The key to finding a GPF is in having a .MAP file for the DLL or EXE that produced the error. If you don't have one it may be because you've turned it off in the project file. To turn it back on, choose Project->Edit. Hit the properties button, go the Link tab and check the box marked "Create Map File".
If you really don't have a map file (i.e., it GPFd inside the Clarion runtime) then it's not quite as simple. In that situation, even though you don't have source code for the DLL, it can still be just as useful to know what Clarion or Windows API caused the problem. For example, if your application GPFs and you can determine that it happened in SetWindowLong, and you have a sub-classed window in your application, then that points to a sub-classing problem in your code.
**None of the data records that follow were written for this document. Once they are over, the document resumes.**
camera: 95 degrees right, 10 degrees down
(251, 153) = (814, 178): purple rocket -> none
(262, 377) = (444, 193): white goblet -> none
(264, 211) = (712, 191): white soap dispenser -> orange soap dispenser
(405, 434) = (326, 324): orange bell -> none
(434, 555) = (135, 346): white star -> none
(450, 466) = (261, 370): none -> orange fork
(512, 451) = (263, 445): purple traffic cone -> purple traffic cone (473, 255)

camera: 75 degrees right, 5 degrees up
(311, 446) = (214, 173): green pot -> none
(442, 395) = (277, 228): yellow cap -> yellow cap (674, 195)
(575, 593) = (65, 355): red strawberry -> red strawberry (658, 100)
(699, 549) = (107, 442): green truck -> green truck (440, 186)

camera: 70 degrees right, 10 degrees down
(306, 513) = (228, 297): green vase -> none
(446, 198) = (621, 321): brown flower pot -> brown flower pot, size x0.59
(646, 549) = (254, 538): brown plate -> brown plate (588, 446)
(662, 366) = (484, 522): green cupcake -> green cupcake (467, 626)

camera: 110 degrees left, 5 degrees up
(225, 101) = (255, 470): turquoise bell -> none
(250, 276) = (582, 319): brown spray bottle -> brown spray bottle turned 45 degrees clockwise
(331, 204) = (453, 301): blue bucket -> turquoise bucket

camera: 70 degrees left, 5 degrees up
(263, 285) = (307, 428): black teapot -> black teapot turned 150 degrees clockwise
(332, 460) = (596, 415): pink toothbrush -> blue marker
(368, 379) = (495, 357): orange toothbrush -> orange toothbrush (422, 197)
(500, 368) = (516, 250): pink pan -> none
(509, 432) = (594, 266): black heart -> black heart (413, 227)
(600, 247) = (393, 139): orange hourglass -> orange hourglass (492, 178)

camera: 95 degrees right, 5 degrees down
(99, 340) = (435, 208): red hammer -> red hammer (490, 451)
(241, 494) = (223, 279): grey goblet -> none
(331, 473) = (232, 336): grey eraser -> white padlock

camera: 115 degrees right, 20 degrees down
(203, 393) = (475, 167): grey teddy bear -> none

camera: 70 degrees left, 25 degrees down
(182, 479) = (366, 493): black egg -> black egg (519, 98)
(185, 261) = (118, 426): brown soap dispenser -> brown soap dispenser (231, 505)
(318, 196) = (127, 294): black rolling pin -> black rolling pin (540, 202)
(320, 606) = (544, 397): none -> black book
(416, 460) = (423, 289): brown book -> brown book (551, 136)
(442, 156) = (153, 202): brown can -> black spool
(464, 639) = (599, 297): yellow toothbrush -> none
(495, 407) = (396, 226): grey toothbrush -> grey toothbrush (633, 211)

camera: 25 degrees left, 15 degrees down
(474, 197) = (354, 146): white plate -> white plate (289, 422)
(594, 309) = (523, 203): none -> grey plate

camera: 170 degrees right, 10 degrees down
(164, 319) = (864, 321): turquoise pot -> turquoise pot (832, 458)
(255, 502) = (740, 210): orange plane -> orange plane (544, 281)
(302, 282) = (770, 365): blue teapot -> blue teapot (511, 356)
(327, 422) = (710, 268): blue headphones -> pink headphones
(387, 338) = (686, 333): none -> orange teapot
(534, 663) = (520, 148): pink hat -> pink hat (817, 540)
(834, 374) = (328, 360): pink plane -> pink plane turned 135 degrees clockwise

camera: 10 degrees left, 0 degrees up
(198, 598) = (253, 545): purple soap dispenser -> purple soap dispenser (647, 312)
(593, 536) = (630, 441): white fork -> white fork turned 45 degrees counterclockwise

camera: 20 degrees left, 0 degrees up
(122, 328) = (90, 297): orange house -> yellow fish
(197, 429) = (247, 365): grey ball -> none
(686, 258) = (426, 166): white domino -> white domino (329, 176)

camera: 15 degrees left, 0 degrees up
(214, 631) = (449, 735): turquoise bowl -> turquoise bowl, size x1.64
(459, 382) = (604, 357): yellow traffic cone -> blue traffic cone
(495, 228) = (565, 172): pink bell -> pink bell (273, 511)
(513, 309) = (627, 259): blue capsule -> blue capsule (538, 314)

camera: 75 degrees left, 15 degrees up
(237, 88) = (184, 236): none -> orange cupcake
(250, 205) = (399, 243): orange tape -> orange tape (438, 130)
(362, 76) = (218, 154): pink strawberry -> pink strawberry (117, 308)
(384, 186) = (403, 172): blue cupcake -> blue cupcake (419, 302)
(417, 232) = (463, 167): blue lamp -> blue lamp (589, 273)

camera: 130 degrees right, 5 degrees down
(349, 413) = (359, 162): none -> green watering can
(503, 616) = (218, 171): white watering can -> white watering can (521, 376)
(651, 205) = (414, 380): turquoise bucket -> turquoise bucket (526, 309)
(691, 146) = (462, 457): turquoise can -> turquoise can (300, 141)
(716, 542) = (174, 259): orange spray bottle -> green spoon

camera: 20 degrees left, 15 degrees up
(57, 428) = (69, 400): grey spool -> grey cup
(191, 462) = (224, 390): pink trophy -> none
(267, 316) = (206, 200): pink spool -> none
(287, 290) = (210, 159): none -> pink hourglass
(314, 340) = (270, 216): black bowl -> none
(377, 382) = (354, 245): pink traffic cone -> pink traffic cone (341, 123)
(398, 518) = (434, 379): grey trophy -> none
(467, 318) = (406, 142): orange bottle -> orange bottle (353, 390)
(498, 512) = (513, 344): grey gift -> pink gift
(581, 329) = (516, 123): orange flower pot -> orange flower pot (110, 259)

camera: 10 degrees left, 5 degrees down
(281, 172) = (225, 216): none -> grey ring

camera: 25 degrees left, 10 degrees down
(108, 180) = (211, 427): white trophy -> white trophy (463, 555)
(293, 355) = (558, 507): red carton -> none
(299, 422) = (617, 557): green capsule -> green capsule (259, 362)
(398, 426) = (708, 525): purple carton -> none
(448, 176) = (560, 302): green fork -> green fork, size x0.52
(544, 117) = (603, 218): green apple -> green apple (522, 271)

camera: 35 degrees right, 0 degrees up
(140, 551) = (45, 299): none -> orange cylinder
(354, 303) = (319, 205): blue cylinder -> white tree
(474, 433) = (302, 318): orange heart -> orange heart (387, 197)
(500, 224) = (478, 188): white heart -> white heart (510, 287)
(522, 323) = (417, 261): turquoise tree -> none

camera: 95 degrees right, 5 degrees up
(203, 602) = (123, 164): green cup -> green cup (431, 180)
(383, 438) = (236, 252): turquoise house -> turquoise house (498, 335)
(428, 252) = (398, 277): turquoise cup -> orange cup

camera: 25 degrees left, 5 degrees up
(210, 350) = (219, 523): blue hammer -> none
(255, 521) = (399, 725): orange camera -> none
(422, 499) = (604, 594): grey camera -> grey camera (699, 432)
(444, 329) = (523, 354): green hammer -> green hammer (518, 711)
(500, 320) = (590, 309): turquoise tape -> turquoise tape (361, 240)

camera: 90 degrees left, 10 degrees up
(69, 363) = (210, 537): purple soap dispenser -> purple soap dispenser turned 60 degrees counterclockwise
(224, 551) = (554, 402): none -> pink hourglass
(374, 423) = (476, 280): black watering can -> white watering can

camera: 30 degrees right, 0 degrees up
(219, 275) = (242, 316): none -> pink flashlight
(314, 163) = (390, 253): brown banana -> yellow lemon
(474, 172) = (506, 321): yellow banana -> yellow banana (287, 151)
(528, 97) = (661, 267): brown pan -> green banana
Or if you have a view and it GPFd in the ViewDriver function in the Clarion runtime, that points to a problem with the view.
What happens when an application GPFs can differ, depending on whether it's a 16-bit or 32-bit application, and whether the operating system is set to run a debugger when a GPF occurs or not.
Microsoft KnowledgeBase articles Q103861, Q175644 and Q121434 all relate to configuring the default Windows debugger, but basically under Windows NT this is controlled by the registry key HKLM\Software\Microsoft\Windows NT\CurrentVersion\AeDebug, and under Windows 95 it's supposedly in the [AeDebug] section in WIN.INI.
I say supposedly because MSKB article Q138786 states "If the registry key exists in your Windows 95 registry, its settings will preempt the settings in the Win.ini file". That explains why both the 32-bit CW2 and C5EE debuggers both access the registry key used for Windows NT under Windows 95 and Windows 98.
The following table shows what happens for 32-bit applications -
for 16-bit applications you only get a error dialog, and no chance
to run the debugger.
| Windows 95 | Windows NT | |
| No debugger installed | Standard GPF dialog | Standard GPF dialog, and Dr Watson produces a DRWTSN32.LOG file in the \WINNT directory |
| Debugger installed | Standard GPF dialog with extra 'Debug' button which runs the debugger | Different GPF dialog with the option to run the debugger. No Dr Watson log file. |
All the screen shots I've used in the article were taken on machines without a debugger installed, so they should be quite standard.
Once you have generated the map file, you need to know the address where the error occurred. Under Windows and Windows NT you'll be given a segment:offset address.
The following screen shots tell you what to expect to see. You'll notice that Windows NT doesn't show as much information as Windows 95/98, but that doesn't matter.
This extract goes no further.